Losing a loved one can make the festive season especially difficult. Christmas, a time of traditions and togetherness, may feel unbalanced and uncertain.
While there is no right or wrong way to navigate grief during the holidays, here are five practical tips to help you cope in a way that feels right for you.
1. Let go of expectations
Christmas is associated with traditions and grief disrupts those traditions in profound ways. It’s natural to want things to remain the same or to seek a completely new experience – both of which can be challenging.
Instead of fearing the worst, allow yourself to take the day as it comes.
Recognise that your emotions may fluctuate throughout the day, and that’s okay.
Understand that Christmas might be difficult, bearable or even enjoyable – it’s different for everyone.
Give yourself permission to experience the period in your own way without judgement.
2. Embrace change and do things differently
Christmas is already different because your loved one is no longer here. Acknowledging this can free you to make intentional choices about how to approach the day.
Keep some traditions and modify or let go of others.
Create new rituals that honour your loved one or bring you comfort.
Consider making small changes, like altering your Christmas meal or schedule.
If it helps, spend the holiday in a new environment – perhaps with friends instead of family.
3. Honour and remember your loved one
Creating space to acknowledge your loved one can make the day more meaningful and prevent unspoken sorrow from overshadowing the holiday.
Set aside a time for family and friends to share memories.

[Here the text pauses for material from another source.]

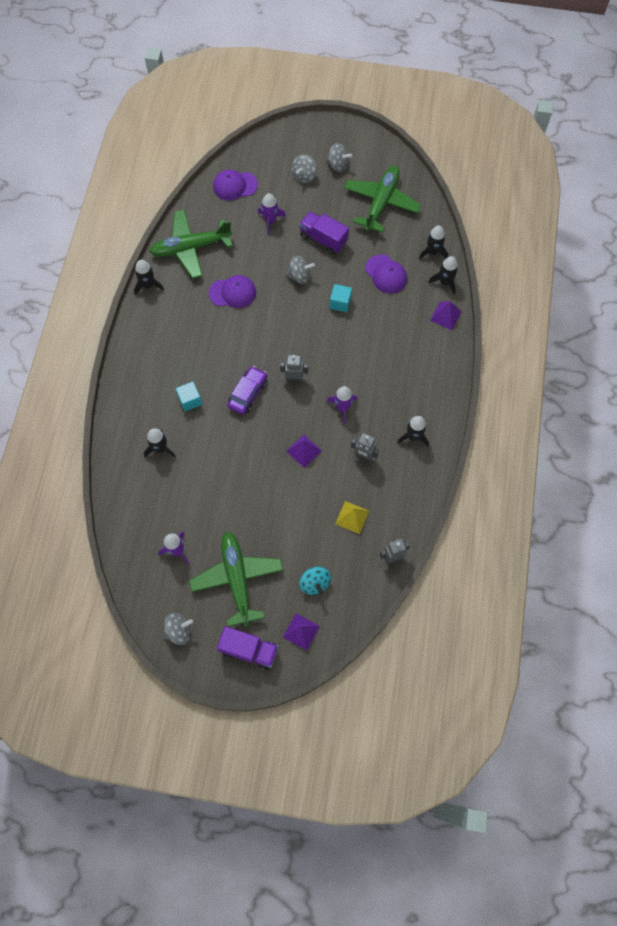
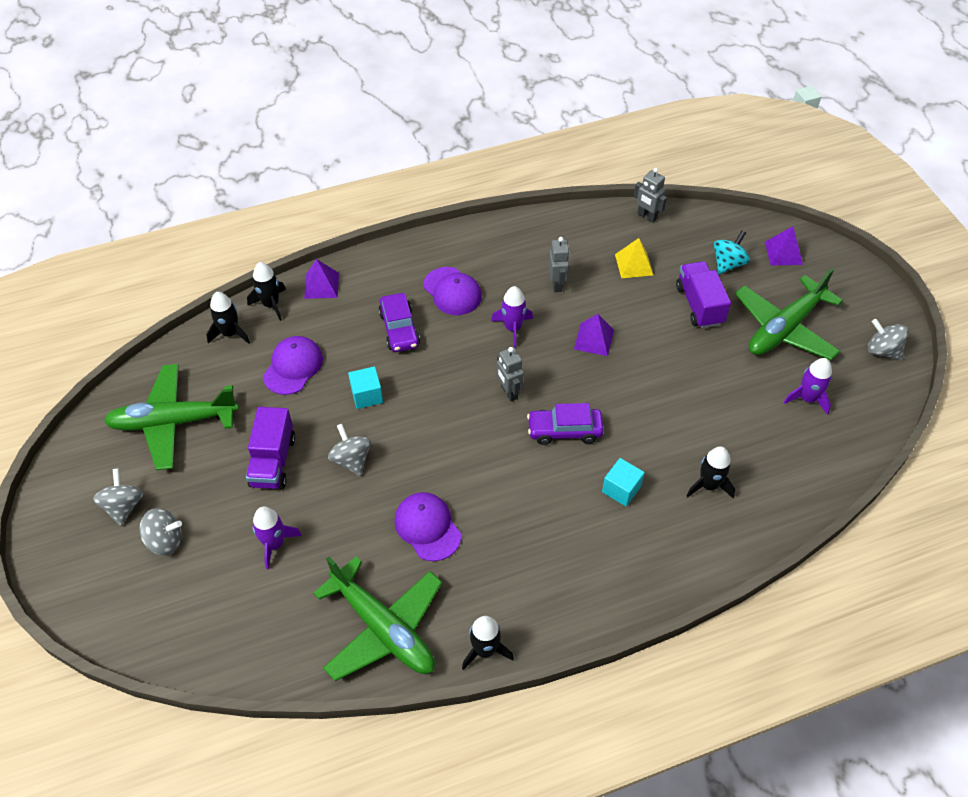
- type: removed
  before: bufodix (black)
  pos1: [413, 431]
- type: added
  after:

Let people know in advance that their name will be spoken and their presence acknowledged.
Encourage open conversations and reminisce about what your loved one would have found funny or enjoyable.
Consider lighting a candle, playing their favourite Christmas song, or incorporating their favourite dish into the meal.
4. Prioritise self-care and boundaries
Taking care of yourself is not selfish – it allows you to show up for others in a more authentic way.
Give yourself permission to step away if needed – take a nap, go for a walk alone or write in a journal.
Set boundaries around activities you don’t feel up to participating in.
Spend time with those who uplift you, whether it’s children, close friends or supportive family members.
Express your needs in a clear and compassionate way.
5. Accept and ask for help
You don’t have to go through this alone. It’s okay to be vulnerable and let others support you.
If you need a hug or comfort, ask for it.
If someone offers to help, say yes – even if it’s not your usual response.
Reach out to a friend, support group or professional if you need additional guidance.
Remember, expressing your grief does not burden others – it allows them to be there for you.
Final thoughts
Grieving during Christmas is deeply personal and there is no one-size-fits-all approach. Be gentle with yourself, acknowledge your emotions and allow the festive period to unfold in the way that feels right for you. If you need additional support, don’t hesitate to reach out. You are not alone.